CONSENT & PATERNALISM. “Consent” is a recurring theme in much of my work. This theme is manifested in two distinct ways. First, starting with a presumption against interference, I explore the conditions under which individual liberty can be justifiably restricted. For example, I address this issue both in my article on smoking regulations in the University of Pittsburgh Law Review, and in more recent articles in the Connecticut Law Review, Georgia State University Law Review, the UMKC Law Review, and the Oklahoma City University Law Review. As coercive measures are increasingly proposed and implemented to combat the behaviorally-based epidemics of today and tomorrow, the legitimacy of hard paternalistic public health laws demands further scholarly attention. I am excited to continue this line of inquiry in a book chapter for Prevention vs. Treatment: Philosophical, Empirical, and Cultural Reflections and in briefings on organ donation and "crisis standards of care" for the Journal of Clinical Ethics.

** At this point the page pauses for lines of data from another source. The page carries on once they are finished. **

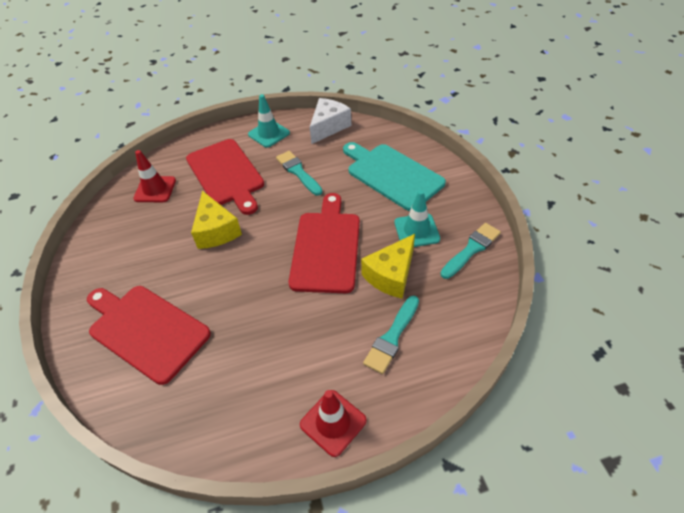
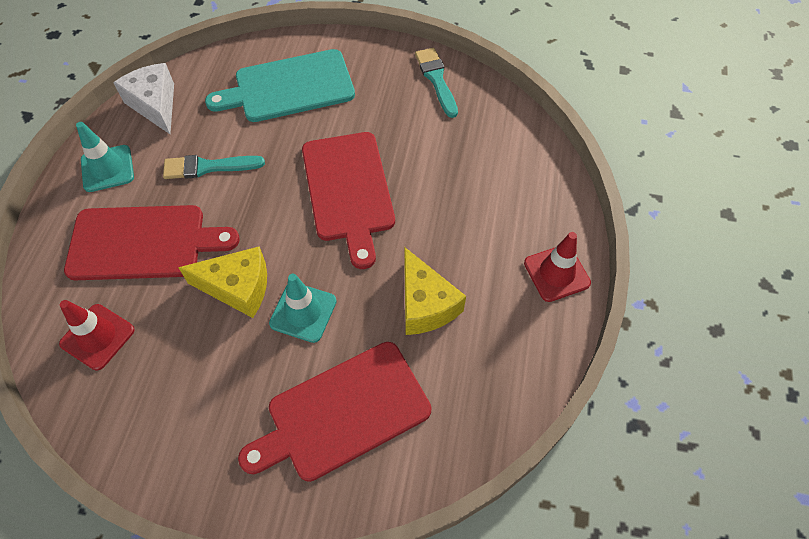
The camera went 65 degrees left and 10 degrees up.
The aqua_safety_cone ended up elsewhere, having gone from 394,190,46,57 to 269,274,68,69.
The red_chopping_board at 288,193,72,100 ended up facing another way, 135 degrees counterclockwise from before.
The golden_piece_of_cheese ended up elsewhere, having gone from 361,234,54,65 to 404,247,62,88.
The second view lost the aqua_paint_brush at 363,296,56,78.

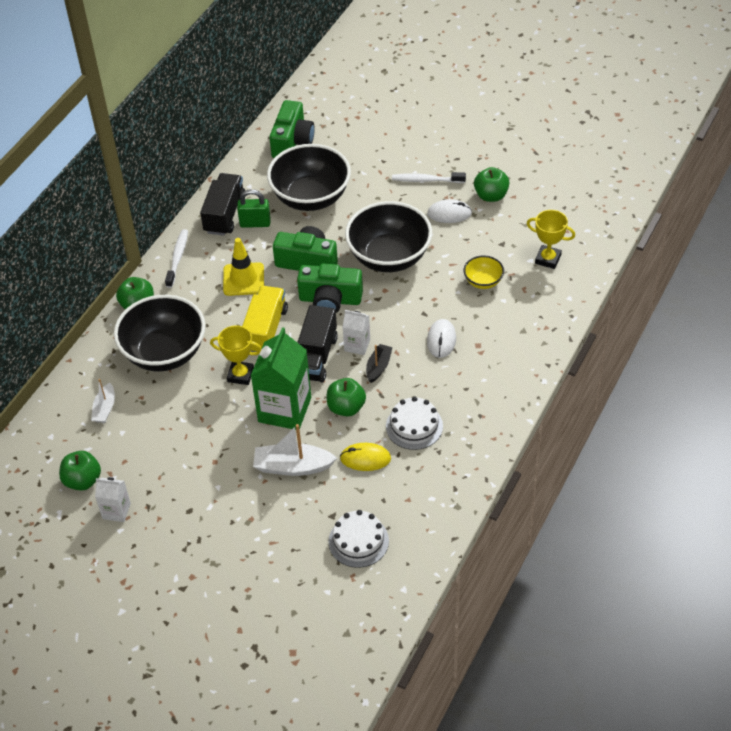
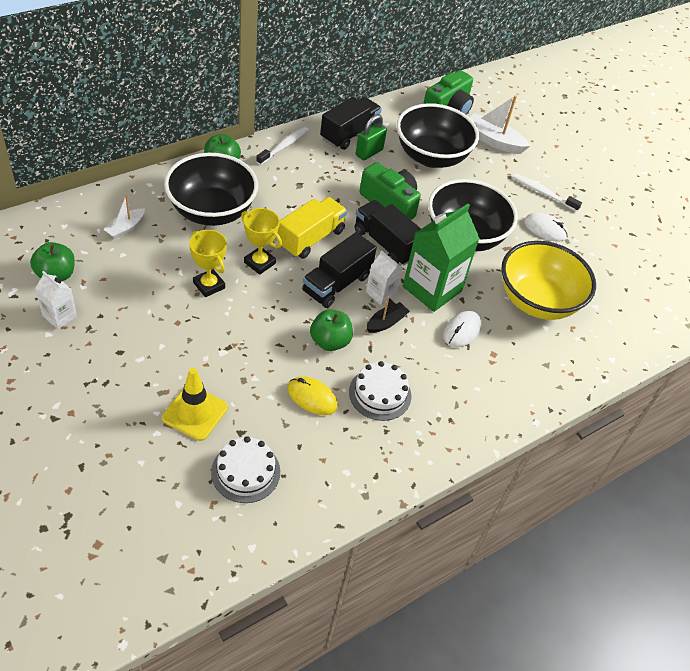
The camera went 20 degrees right and 0 degrees up.
The golden_safety_cone ended up elsewhere, having gone from 223,238,41,58 to 162,368,66,73.
The golden_trophy ended up elsewhere, having gone from 526,210,49,59 to 189,230,38,67.
Where the leaf-green_photo_camera stood at 297,264,66,49, the black_toy_truck came to stand at 354,200,67,65.
The leaf-green_small_lock at 237,189,34,39 ended up facing another way, 75 degrees counterclockwise from before.
The leaf-green_carton ended up elsewhere, having gone from 251,327,60,103 to 403,204,77,108.
The white_toy_boat ended up elsewhere, having gone from 253,424,84,52 to 470,95,60,59.
The size of the golden_serving_bowl at 464,256,40,33 changed by a factor of 2.17.
The second view lost the leaf-green_apple_fruit at 474,167,35,35.

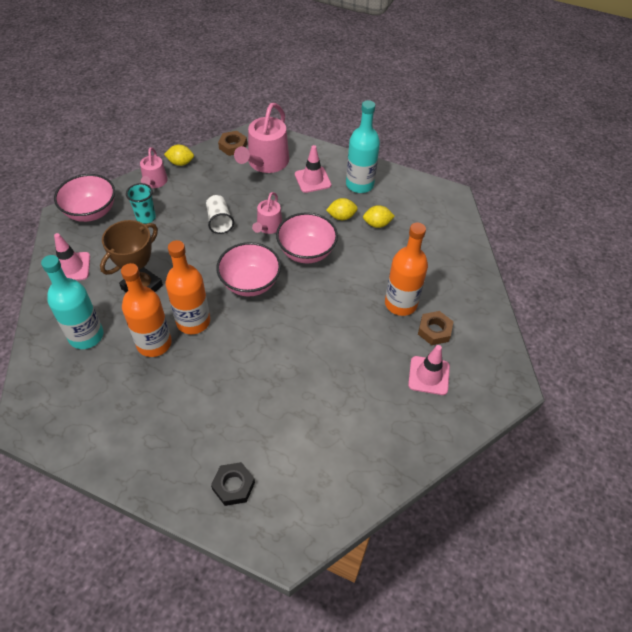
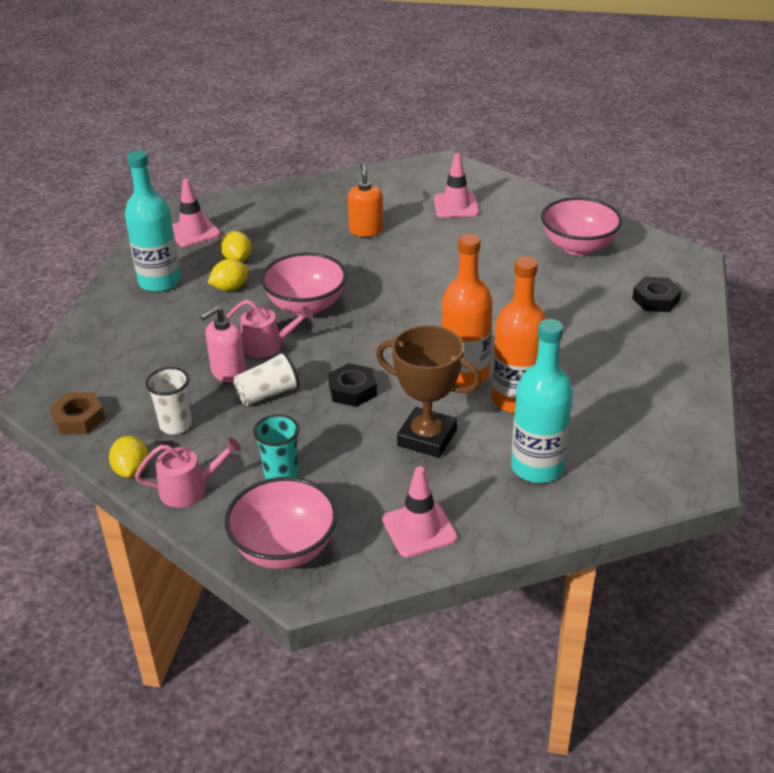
The camera went 100 degrees left and 15 degrees down.
The second view gained the white_beaker at 145,367,47,68.
The pink_safety_cone ended up elsewhere, having gone from 295,145,36,48 to 172,179,48,68.
The second view gained the pink_soap_dispenser at 200,306,46,77.
The golden_toy_lemon at 326,198,32,22 ended up facing another way, 75 degrees clockwise from before.
The second view gained the black_nut at 328,363,49,44.
Where the bright_orange_bottle stood at 385,223,43,93, the bright_orange_soap_dispenser came to stand at 348,163,35,74.
The pink_serving_bowl ended up elsewhere, having gone from 216,242,65,55 to 541,197,81,58.
The second view lost the pink_watering_pot at 234,103,55,70.
The second view lost the dark_brown_nut at 418,311,36,34.

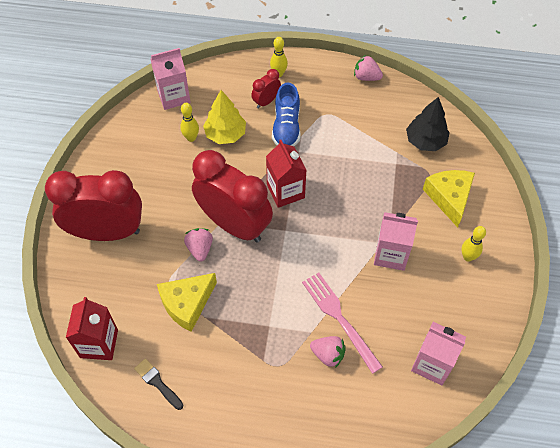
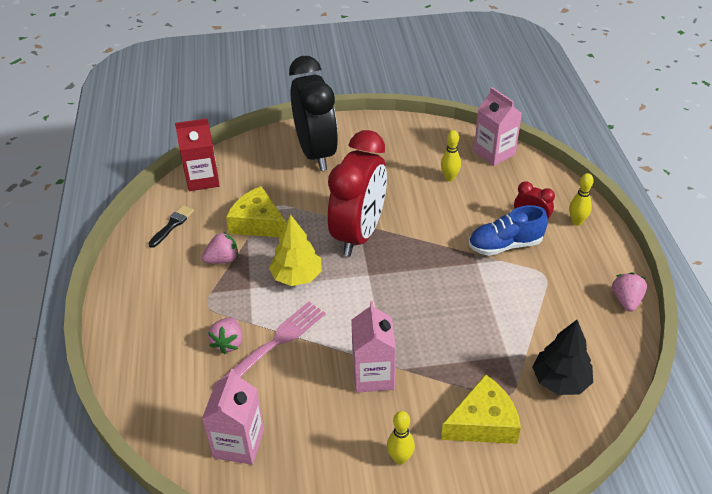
The camera went 75 degrees right and 15 degrees down.
The pink_strawberry ended up elsewhere, having gone from 184,228,29,34 to 202,232,36,32.
The golden_fir_tree ended up elsewhere, having gone from 203,90,43,54 to 269,214,53,72.
What was the red_clock at 45,170,97,71 turned into the black_clock at 289,56,49,115.
The second view lost the red_carton at 266,140,40,68.

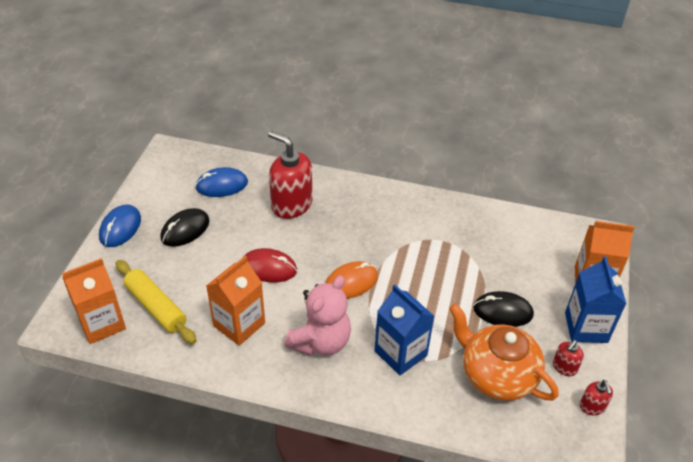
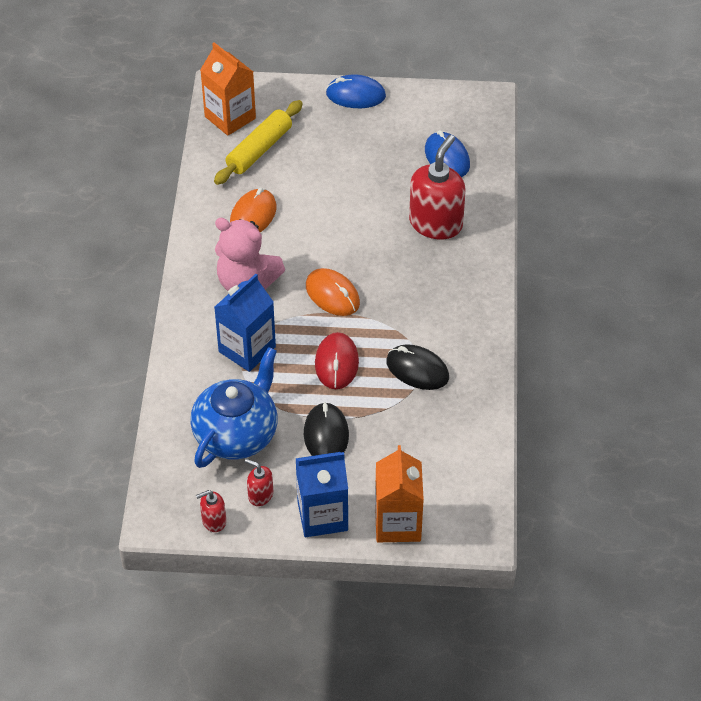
The camera went 80 degrees right and 5 degrees up.
What was the bright_orange_china_teapot at 449,303,110,98 turned into the royal_blue_china_teapot at 191,347,87,121.
Where the bright_orange_carton stood at 206,256,59,90, the bright_orange_PC_mouse came to stand at 230,188,46,44.
The red_PC_mouse ended up elsewhere, having gone from 244,248,53,35 to 315,332,44,57.
The black_PC_mouse ended up elsewhere, having gone from 160,208,50,39 to 386,344,63,46.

Second, the theme of consent is manifested in my work through my exploration of the ways in which individuals can be made sufficiently informed and educated, to obviate the need for the restriction of their liberty. For example, I address this issue in my article on informed consent and advance directives in Health Matrix. In a piece with Lindsey Anderson for the Widener Law Review, I explore the degree to which individuals should be free to voluntarily stop eating and drinking as a means to hasten death. I cover both informed consent and advance care planning in four briefings for the Journal of Clinical Ethics. I address emerging issues in shared decision making in a new chapter for Oxford University Press.
AUTONOMY & END-OF-LIFE. My more recent work also focuses on the limits of autonomy, but specifically in the end-of-life context. While many agree that there must be limits on the right of a patient to request specific medical interventions, few can agree on just where to place those limits. Consequently, few effective limits have been imposed. In my article for the Tennessee Law Review , I analyze why legislative attempts to set these limits have failed. In our article in the Ohio State Journal on Dispute Resolution, Ellen Waldman and I argue that since mediation cannot resolve all end-of-life disputes, we must further attend to the default rules which now empower patients to demand medically inappropriate care. In my article for Marquette Elder's Advisor, I debunk the popular myth that the courts are or have been hostile to health care providers' unilateral decisions to stop inappropriate treatment. Finally, in my article for the St. Louis Journal of Health Law & Policy, I demonstrate the promise and limitations of surrogate selection as a solution to intractable medical futility disputes.
PROCEDURAL FAIRNESS & END-OF-LIFE. In a group of newer articles (including some short commentaries in the New England Journal of Medicine, Chest, JAMA, American Journal of Bioethics, the Health Law Journal of the N.Y. State Bar Association, and elsewhere), I turn from substantive law to procedural law. Because no consensus has been reached on clinical guidelines for inappropriate end-of-life care, futility disputes are often relegated to resolution by pure process. But, as currently implmented, that process is not sufficiently fair. The ultimate decision maker, the intramural ethics committee, lacks the requisite independence and competence. In my "Hospital Ethics Committees as a Forum of Last Resort," I demonstrate that the Texas Advance Directives Act, which grants HECs ultimate authority, violates the procedural due process clause of the 14th Amendment. I colorfully present these same issues in the 2008 National Health Law Moot Court problem published in the Journal of Legal Medicine. I explore balancing provider and patient rights in briefings on both conscience clauses and medical futility in the Journal of Clinical Ethics. Finally, in articles for Campbell Law Review, Cardozo Journal of Conflict Resolution, and N.Y. Law School Law Review, I propose reassigning the decision making authority of intramural HECs to extramural, shared, and/or quasi-appellate HECs.